ERC-4337 is at the protocol level and does not require changes to the consensus layer. The main goal is to achieve account abstraction, allowing smart contracts to directly own funds and have functions similar to Ethereum accounts. That is, to allow smart contract accounts to have the characteristics of EOA actively initiating transactions.

And EIP-3074 needs to be implemented through an Ethereum hard fork. The main goal is to give EOA functions similar to smart contracts, delegate the control of EOA to smart contracts, so that smart contracts can trade on behalf of users, and support batch transactions, sponsored transactions (that is, third parties pay gas fees to execute transactions) and other functions. Although it makes EOA have the function of a smart contract wallet, the account is still EOA. If the key is stolen, it means a complete loss. (Unless a special contract is set up specifically for account recovery)

Why is it important?

In the era of multiple chains, supporting ERC-4337 for each chain requires a lot of development work. And the migration transaction proposed by EIP-7377, which allows EOA users to migrate their accounts to smart contracts, requires users to manually send a migration transaction. In contrast, EIP-3074 gives EOA the function of smart contracts, which can be used directly on all chains, and does not require users to migrate manually.

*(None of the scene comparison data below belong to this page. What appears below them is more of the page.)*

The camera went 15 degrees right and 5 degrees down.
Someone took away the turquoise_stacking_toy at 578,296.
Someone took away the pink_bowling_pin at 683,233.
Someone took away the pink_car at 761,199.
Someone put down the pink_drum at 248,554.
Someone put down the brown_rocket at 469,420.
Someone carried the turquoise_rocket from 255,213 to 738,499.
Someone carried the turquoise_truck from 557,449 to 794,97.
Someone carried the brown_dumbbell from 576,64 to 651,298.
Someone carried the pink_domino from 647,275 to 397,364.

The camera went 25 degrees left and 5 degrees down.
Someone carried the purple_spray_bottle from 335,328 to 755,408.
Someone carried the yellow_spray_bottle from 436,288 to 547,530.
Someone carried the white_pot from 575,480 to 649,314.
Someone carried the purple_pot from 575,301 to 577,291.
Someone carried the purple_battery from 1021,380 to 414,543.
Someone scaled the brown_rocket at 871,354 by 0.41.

Compared to other proposals, the advantage of EIP-3074 is that it is simple and efficient, and users can enjoy the functions of smart contracts without additional processes. Previously, the Ethereum community was concerned about the technical security issues of EIP-3074. After improvements and testing, the community widely supports the inclusion of EIP-3074 in the next Ethereum upgrade, which will have an impact on multiple areas in the Ethereum ecosystem.

For example, in the DeFi field, the batch transaction function of EIP-3074 will greatly improve the efficiency of liquidity providers and traders and reduce the cost of participation. In addition, by authorizing user accounts to execute transactions, DeFi applications can act as sponsors and pay gas fees for users, thereby lowering the threshold for users to use DeFi products and promoting the large-scale application of DeFi.

In the field of full-chain games, through EIP-3074, users can grant account operation permissions to third parties (Invoker) through authorization, thus avoiding the problem that users need to confirm on the chain and pay Gas fees for each transaction. Game developers or other third parties can execute transactions on behalf of users, and users only need to authorize once, which simplifies the transaction process and improves the fluency of the game.

Potential risks

In Ethereum transactions, node validators need to know exactly the details of the transaction in order to handle them correctly. This is the only way to ensure the security and stability of the network. In EIP-3074, smart contracts are allowed to execute transactions on behalf of EOA. When it comes to sponsored transactions, interacting with other contracts or accounts may change the account status before and after the transaction is executed, making it difficult for node validators to accurately predict the impact of the transaction, resulting in network inconsistency security risks.

In addition, although users can authorize third parties to operate accounts by signing, this also means that third parties (Invoker) can operate users' accounts to a certain extent, which may lead to potential security issues. If the third party's authority is abused or hacked, users' funds and personal information may be threatened.